Selon GlobalVoice, trois portails d'information dont celui fondé par Garry Kasparov, le blog d'Alexeï Navalny et une station de radio ont été bloqués par les FAI sur instruction du Roskomnadzor, le service de surveillance fédérale pour les médias et les communications.
La Russie profite ici d'un arsenal législatif spécialement taillé pour la censure en ligne, avec la constitution d'une liste noire officielle regroupant les sites interdits. Selon une procédure bien particulière, un site peut être mis à l'index en quelques heures. La loi avait été notamment critiquée par Wikipédia, qui avait fermé ses portes 24 heures en Russie pour sensibiliser les parlementaires.
Initialement, il s'agissait d'un texte visant à protéger les mineurs. Les premiers sites censurés étaient des sites contenant de la pornographie, relatifs au suicide, promouvant la drogue ou propageant des idées extrémistes. Or cette dernière notion, particulièrement floue, est l'une des clés du dispositif pour s'attaquer à d'autres sites n'entrant pas dans les catégories précédemment citées.
Des prétextes de censure toujours plus nombreux
"La liste des critères invoqués pour bloquer un site n’a cessé de s’allonger. Fin 2013, une nouvelle loi est venue y ajouter la publication d’informations jugées « extrémistes ». Parmi celles-ci figurent l’incitation à la haine, aux actes terroristes, mais aussi les appels à prendre part à des manifestations non autorisées", explique RSF dans son article consacré à la Russie.
Et quelle est la raisons qui a poussé les autorités à s'en prendre à ces espaces ? Les manifestations non autorisées. C'est en tout cas celle qui touche le site de Garry Kasparov. Selon l'explication officielle traduite par des membres de GlobalVoice "lesdits sites web contiennent des appels à une activité illégale et à la participation à des manifestations de masse conduites en atteinte à l'ordre établi".

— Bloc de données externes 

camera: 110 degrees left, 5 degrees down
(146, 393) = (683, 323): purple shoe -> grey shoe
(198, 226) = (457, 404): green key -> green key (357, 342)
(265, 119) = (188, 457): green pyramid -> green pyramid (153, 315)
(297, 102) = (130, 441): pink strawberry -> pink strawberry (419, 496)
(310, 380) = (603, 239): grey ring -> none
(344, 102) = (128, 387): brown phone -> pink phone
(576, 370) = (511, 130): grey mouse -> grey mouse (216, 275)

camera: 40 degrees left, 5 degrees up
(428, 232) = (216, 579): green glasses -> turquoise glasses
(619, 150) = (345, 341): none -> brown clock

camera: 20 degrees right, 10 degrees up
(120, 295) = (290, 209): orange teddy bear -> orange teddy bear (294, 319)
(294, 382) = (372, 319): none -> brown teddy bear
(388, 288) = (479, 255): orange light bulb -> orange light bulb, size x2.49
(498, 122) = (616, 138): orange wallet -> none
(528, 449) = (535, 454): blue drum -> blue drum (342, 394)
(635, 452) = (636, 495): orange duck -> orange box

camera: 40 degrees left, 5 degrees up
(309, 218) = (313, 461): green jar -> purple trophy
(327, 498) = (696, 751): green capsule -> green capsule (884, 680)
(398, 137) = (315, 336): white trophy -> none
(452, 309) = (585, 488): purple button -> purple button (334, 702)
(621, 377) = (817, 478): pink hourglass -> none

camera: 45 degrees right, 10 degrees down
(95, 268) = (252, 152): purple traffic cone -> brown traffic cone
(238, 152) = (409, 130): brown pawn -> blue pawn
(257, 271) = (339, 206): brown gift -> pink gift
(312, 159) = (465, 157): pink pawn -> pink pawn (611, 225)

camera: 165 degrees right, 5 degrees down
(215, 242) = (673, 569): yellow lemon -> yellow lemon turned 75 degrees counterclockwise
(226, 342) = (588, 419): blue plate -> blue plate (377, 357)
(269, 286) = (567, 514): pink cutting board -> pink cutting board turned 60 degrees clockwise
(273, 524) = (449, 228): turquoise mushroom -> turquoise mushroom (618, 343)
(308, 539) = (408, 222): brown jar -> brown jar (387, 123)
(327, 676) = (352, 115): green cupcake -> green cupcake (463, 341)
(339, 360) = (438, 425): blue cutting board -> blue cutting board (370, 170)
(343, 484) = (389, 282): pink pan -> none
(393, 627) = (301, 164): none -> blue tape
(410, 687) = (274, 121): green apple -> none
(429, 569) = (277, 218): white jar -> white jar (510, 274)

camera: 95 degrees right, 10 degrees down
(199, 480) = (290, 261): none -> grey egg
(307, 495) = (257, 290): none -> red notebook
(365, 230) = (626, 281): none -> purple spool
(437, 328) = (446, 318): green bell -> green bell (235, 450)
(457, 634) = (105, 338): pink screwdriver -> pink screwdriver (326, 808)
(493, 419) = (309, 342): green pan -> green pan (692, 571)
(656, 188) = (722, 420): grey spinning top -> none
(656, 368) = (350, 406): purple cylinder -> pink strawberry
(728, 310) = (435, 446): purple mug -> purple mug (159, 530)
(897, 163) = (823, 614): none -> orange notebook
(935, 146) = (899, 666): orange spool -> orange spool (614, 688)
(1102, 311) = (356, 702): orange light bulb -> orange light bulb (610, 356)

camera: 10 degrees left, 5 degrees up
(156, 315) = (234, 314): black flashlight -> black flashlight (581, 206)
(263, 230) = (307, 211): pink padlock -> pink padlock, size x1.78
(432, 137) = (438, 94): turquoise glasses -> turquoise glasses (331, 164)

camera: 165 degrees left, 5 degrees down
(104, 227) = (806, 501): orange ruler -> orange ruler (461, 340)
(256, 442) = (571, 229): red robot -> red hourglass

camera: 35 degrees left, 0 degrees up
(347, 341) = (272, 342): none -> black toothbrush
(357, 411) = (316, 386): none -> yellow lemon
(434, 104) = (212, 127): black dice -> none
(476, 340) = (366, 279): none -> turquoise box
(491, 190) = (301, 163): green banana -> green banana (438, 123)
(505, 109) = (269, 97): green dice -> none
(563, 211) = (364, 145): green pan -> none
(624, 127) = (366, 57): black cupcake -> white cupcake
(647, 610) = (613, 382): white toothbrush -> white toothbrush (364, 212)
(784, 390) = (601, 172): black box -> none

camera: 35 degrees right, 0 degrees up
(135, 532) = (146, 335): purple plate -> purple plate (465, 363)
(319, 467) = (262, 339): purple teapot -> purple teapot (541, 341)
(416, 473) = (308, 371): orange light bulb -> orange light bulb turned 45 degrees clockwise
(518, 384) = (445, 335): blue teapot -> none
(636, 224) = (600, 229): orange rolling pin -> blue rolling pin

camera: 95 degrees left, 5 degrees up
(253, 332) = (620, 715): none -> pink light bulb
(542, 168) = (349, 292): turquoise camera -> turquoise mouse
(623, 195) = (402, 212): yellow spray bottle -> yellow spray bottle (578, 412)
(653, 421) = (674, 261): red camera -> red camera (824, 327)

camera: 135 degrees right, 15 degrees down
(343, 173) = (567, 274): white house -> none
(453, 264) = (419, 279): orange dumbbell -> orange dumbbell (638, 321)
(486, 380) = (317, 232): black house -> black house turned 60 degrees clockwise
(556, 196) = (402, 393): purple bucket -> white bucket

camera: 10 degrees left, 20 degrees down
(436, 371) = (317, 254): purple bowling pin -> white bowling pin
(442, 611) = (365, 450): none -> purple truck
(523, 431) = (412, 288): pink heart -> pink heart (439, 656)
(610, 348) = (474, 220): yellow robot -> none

Concernant le blog d'Alexei Navalny, qui est visé actuellement par une bien opportune enquête sur une affaire de détournement de fonds, l'explication est la suivante. "Le fonctionnement de ladite page internet enfreint les dispositions d'une décision judiciaire de mesure de coercition pour un citoyen sous le coup d'une enquête pénale". Alors qu'il n'est même pas condamné, le voilà déjà privé de liberté d'expression.
La Russie, qui défendait il y a quelques années avec la Chine le principe d'un "code de bonne conduite" sur Internet, devrait peut-être d'abord se l'appliquer à elle-même.